Picture (above): Desert road. Credit: Fares Nimri (Unsplash)

The world is widely expected to become more arid as temperatures increase with climate change. This prediction is largely based on a single metric, the Aridity Index, which is commonly used to understand future changes in aridity. The Aridity Index describes the balance of how much water is gained from rainfall and lost via evaporation.

As temperatures increase, the atmosphere can hold more moisture and this can, in theory, lead to higher evaporation as the atmospheric “demand” for water increases. The Aridity Index predicts that water losses from evaporation will outweigh increases in rainfall, leading to increasing aridity and expansion of deserts worldwide.

Yet, over past decades satellites have observed greening of the Earth’s vegetation while precipitation and river flows increase in many regions. CLEX researchers and colleagues set out to understand this apparent contradiction, also known as the “aridity paradox”.

Aridity describes the amount of moisture available to sustain and promote life but, in practice, it can be defined in many ways. The Aridity Index only considers one aspect of aridity – how dry the atmosphere is, and predicts drier atmospheres worldwide. However, many of us understand aridity more widely as the abundance of water and the life it supports on the land.

When the researchers analysed climate model predictions of rainfall, runoff and plant productivity that more directly reflect landscape dryness, a different picture emerged. Globally climate models predict higher rainfall, runoff and plant photosynthesis globally, suggesting a wetter future. Regionally, both increases and decreases are predicted.
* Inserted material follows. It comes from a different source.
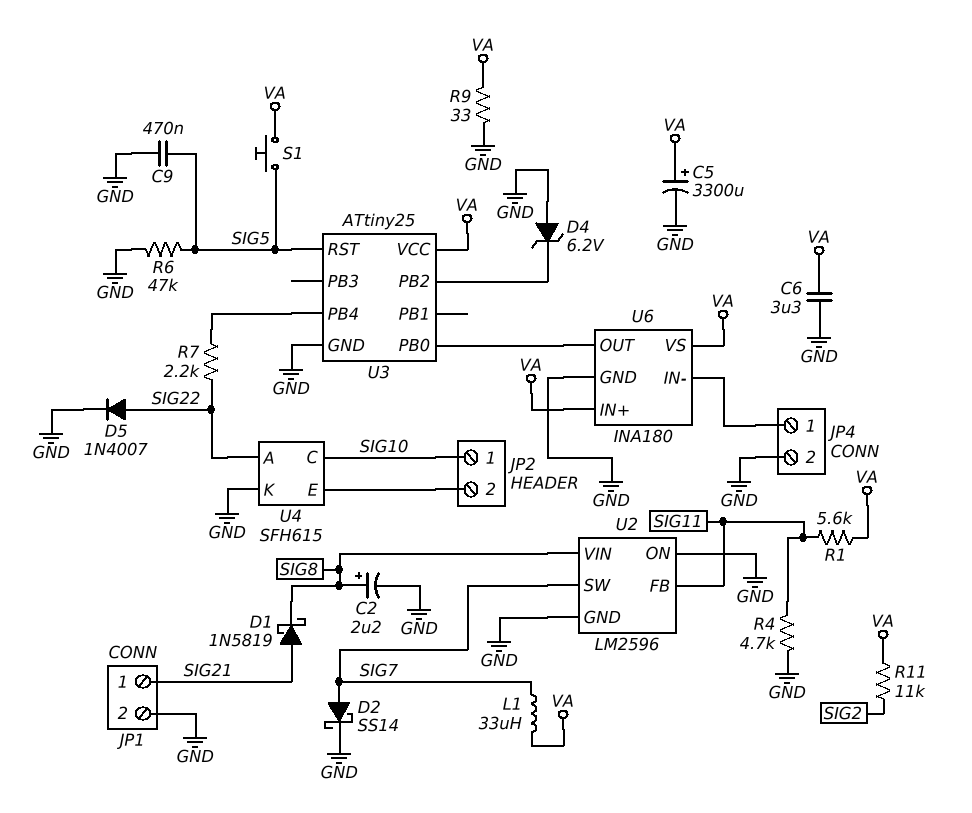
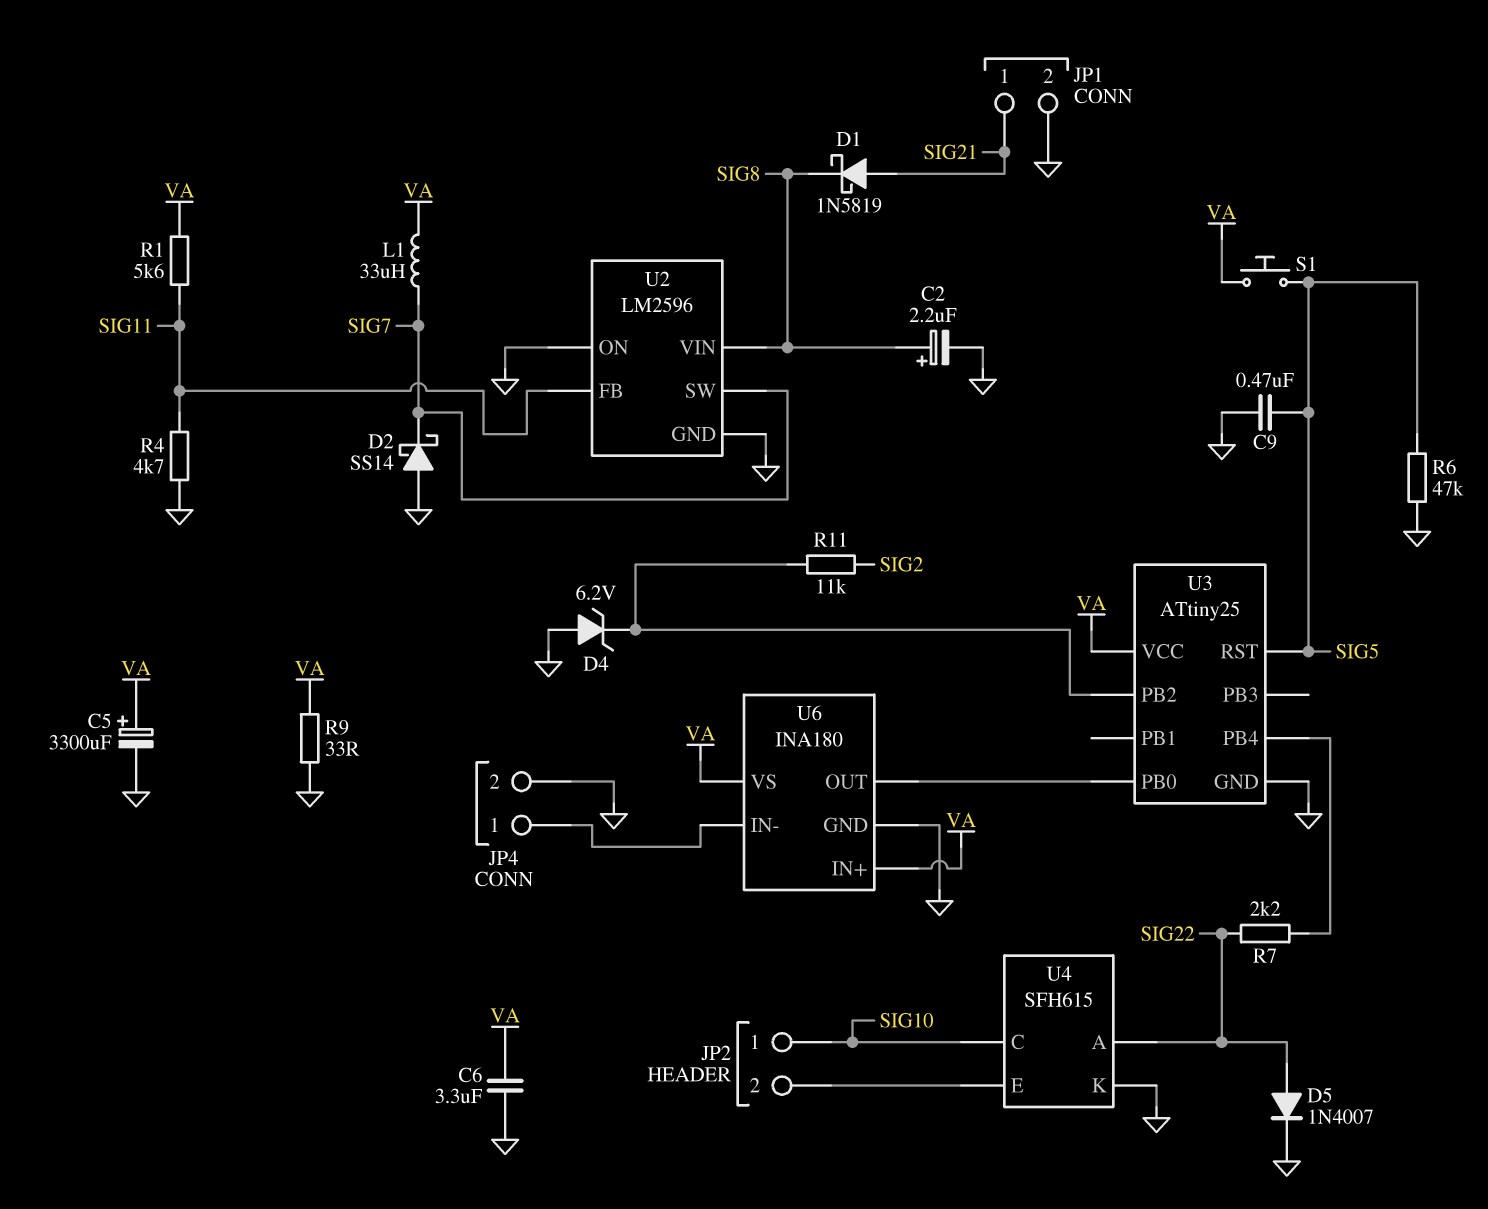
D2: schottky SS14 (A SIG7, K GND) -> schottky SS14 (A GND, K SIG7)
R11: 11k (SIG2, VA) -> 11k (SIG2, U3/PB2)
For Australia, climate models suggest possible increases in runoff and plant productivity despite declining rainfall.

These findings highlight the much more nuanced nature of future aridity changes than the widespread drying predicted by the Aridity Index. The researchers concluded that the Aridity Index was too simplistic to capture the many aspects that define landscape aridity, including the amount of rainfall, water resources and vegetation productivity, and is a poor indicator of future aridity changes.